Bulletstorm does, however, make shooting fun again.
It gives the player enough tools to turn each firefight into a unique ballet of violence. I really can’t overstate how fun Bulletstorm is once everything is moving in tandem. Here’s an example: enemies enter an arena; you reel one in with your energy leash, sprint to him and give him a nice boot to the face; as he’s flying toward his friends, you lasso a bomb to him and detonate it just in time blow up two others baddies. This and endless variations on the formula are common occurrences in Bulletstorm.
People Can Fly did a great job of incentivizing experimentation with these sorts of improvised death routines. Its ingenious “Skill Shot” system rewards players for deploying new tactics and choreographing the most elaborate chains of destruction they can imagine.
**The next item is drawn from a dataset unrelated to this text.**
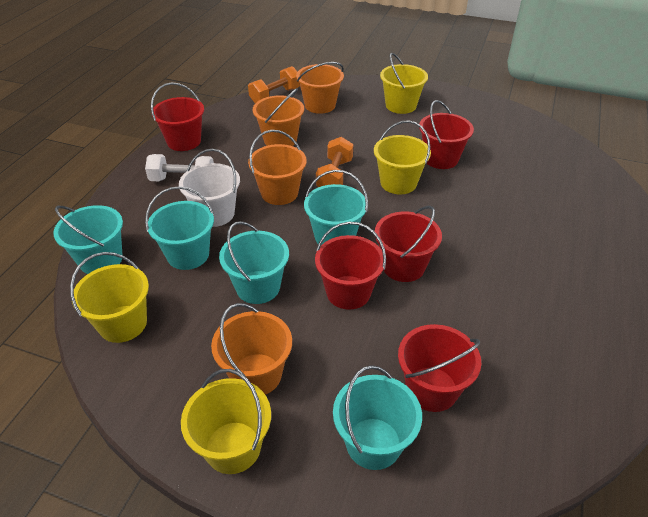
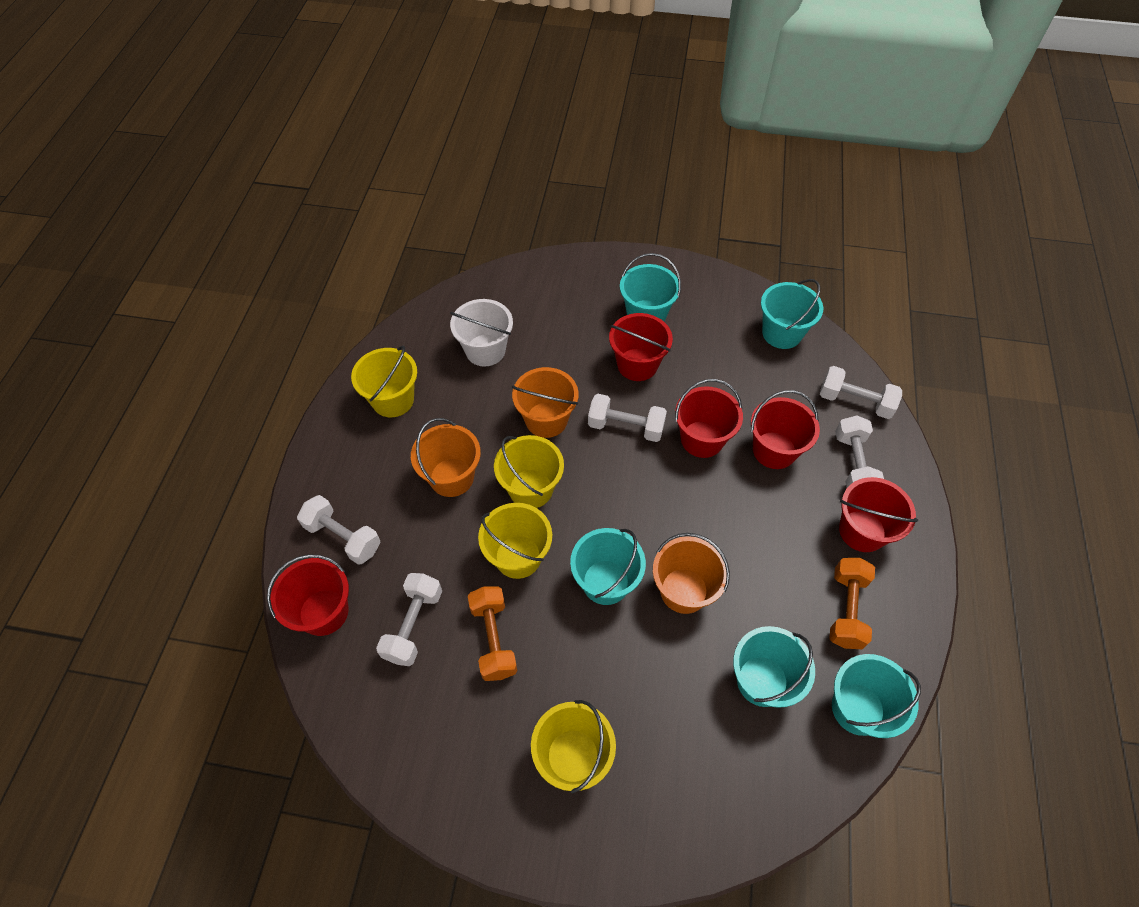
orange bucket: 4 -> 3
white dumbbell: 1 -> 5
On the production side, the game does look great, deviating from modern shooter conventions with lots of lush green environments. The script is dumb as rocks, but occasionally funny and builds some surprisingly compelling relationships.
But that’s not what you’re here for. Bulletstorm is a breath of fresh air for a genre that has become mired in rehashes. You won’t be shooting realistic guns at realistic brown people in realistic Fakeistan in search of some hokey self-serious plot. You’ll just be having fun.
4. Saints Row: The Third — Volition Inc.
Some games aren’t looking for anything artistic. They can’t be bothered with narrative or emotional resonance. Some games just want to see the world burn.
Okay yeah, so I borrowed that from The Dark Knight, but it’s the perfect characterization of Saints Row: The Third. This is a game in which you fend off helicopters while hanging from a bank vault suspended thousands of feet in the air…in the first mission. This is a game in which you’re free falling, shoot out a plane’s windshield, fly through it and grab a parachute on your way out…in the second mission.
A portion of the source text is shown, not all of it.